I mean the hundreds of other chains of evidence about age are all found in peer reviewed journals as well: why is "peer-reviewed" a magical veil of protection in one case, but of no worth in another? You don't think genetic studies have assumptions and holes as well that you could scoff at if they turned out not to agree with your theory the way you think it does?
You must know, of course, that radio-carbon dating is harly the only technique used for these various issues, and indeed it is not even the most important for determining key ages of the earth.
---If the amount of radioactivity increased dramatically due to the flood (as described in my earlier post), fossils created before the flood would look artificially "old" since post-flood fossils would have higher amounts of radio-carbon to begin with.---
An increase of such a level would have also irradiated life on Earth, including any Noah. But RC dating isn't simply based on unfounded assumptions: we've done endless experiments on RC under all sorts of different simulated conditions to understand what effects its decay rate, and why levels in living things would be in equilibrium with the atmosphere at certain points. Not to mention methods for spotting and checking the assumptions, including the possibility you are (inexplicably) sugguesting. You're going to have to do a little more than invent an ad hoc theory about how a global flood (which you'd also have to prove) was part of a conspiracy to confuse dating methods.
more here...
But hey, I'm sure it wont pass the "doesn't fit into my theory test" you seem to think is part of science.
---Also, there is also an "eyewitness" account being claimed here -- God's word in the Bible. How do we examine the trustworthiness of this account?---
You're right: but geez, we've got all this alternative testimony from Homer and Ovid. Come on. This is not scientific _evidence_, it's the very claims you're drawing your ideas from.
---Ultimately I can't *prove* God to you without a doubt.---
Why would you need to prove God to me? We were supposed to be talking about literalist Creationism, not the existence of God.
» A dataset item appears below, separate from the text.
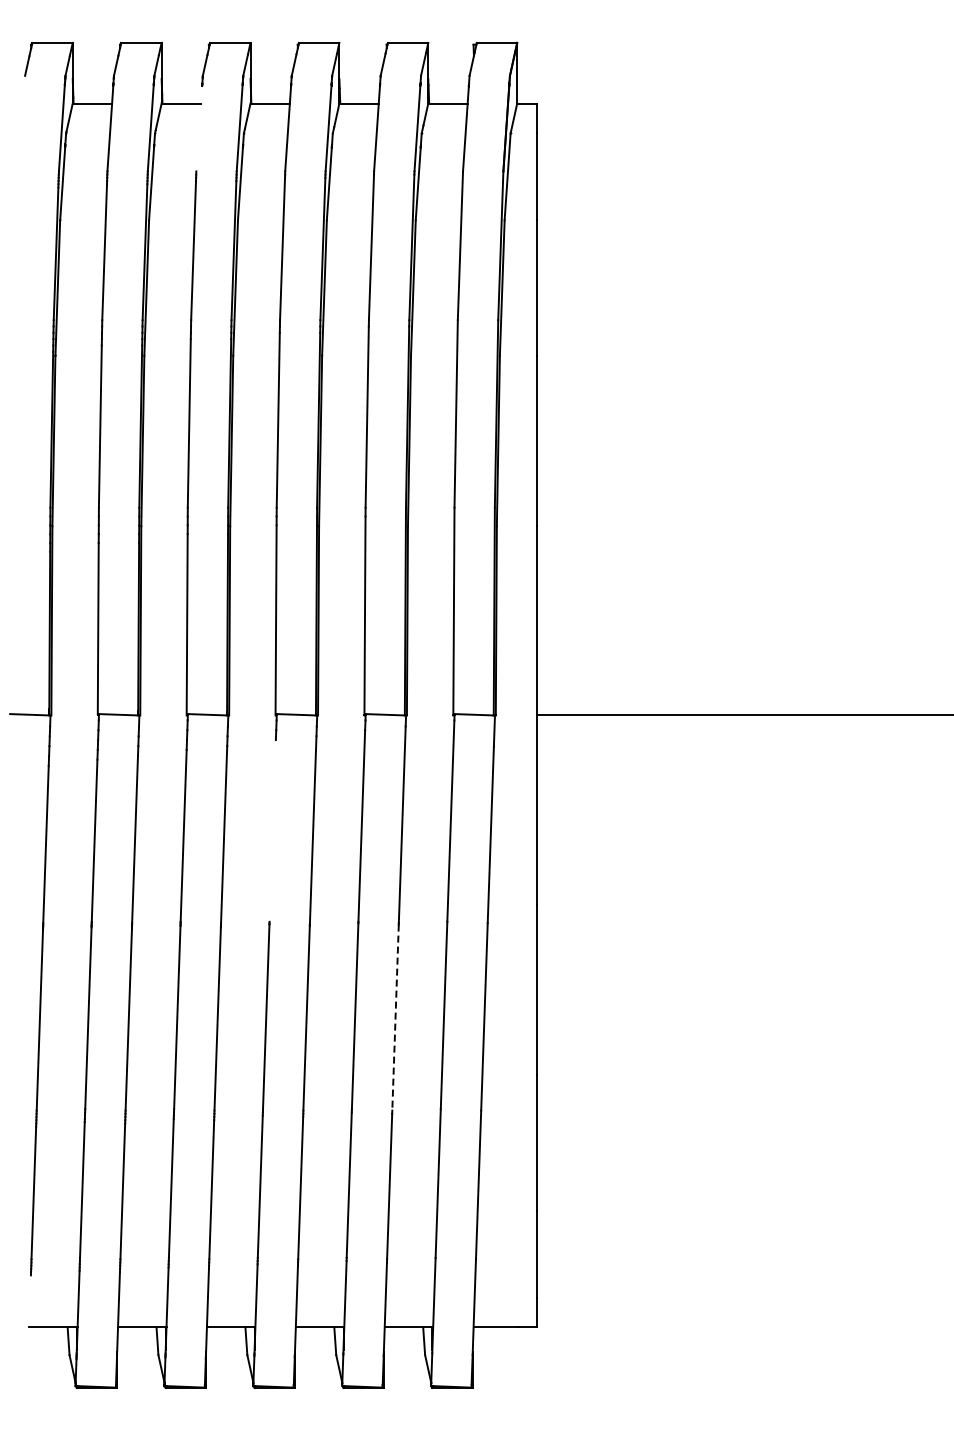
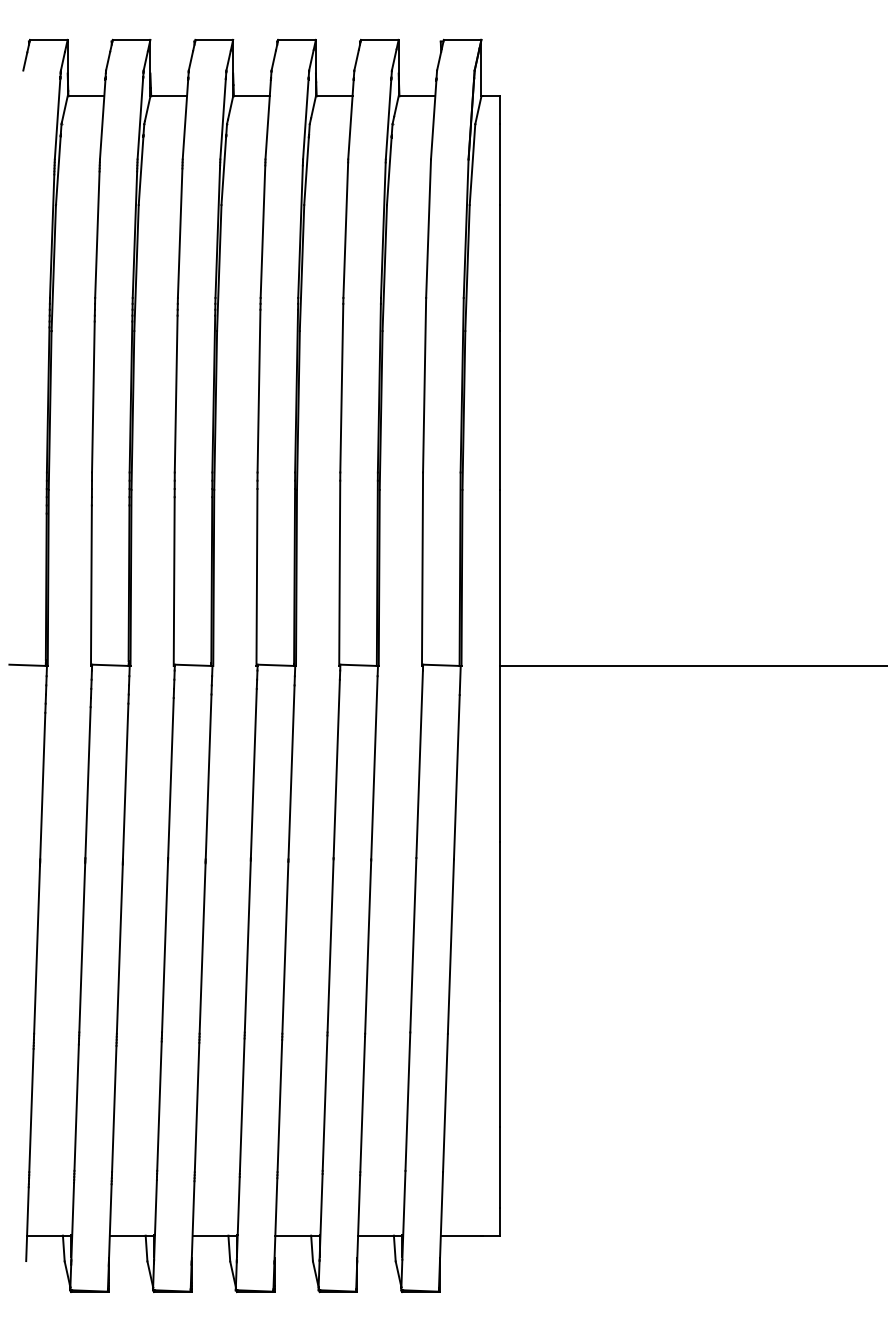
line: (199, 128) -> (185, 119), added
line: (272, 830) -> (253, 773), added
line: (395, 1018) -> (368, 948), dashed -> solid
line: (29, 1314) -> (27, 1223), added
The existence of God is an indepedant question.
---The random mutations that do not improve survivability tend not to get passed on to future generations, the ones that do improve survivability do tend to get passed on.---
This is the creationist understanding of evolution: the idea that you gotta wait around for a lucky mutation to evolve. But that isn't how it works. The vast majority of mutations don't increase survivability in any discrete way: what they do is increase the total pool of variation in a population: slight differences in all sorts of different traits. None of these things may confer any particular advantage at the moment: they could be the grounds for a new selection generations hence when the environment changes.
No, I understand: the problem is that in pragmatic terms, "god" is good enough for most of the gods we discuss today, especially the current version of the JC god. creator outsidea the natural order n all.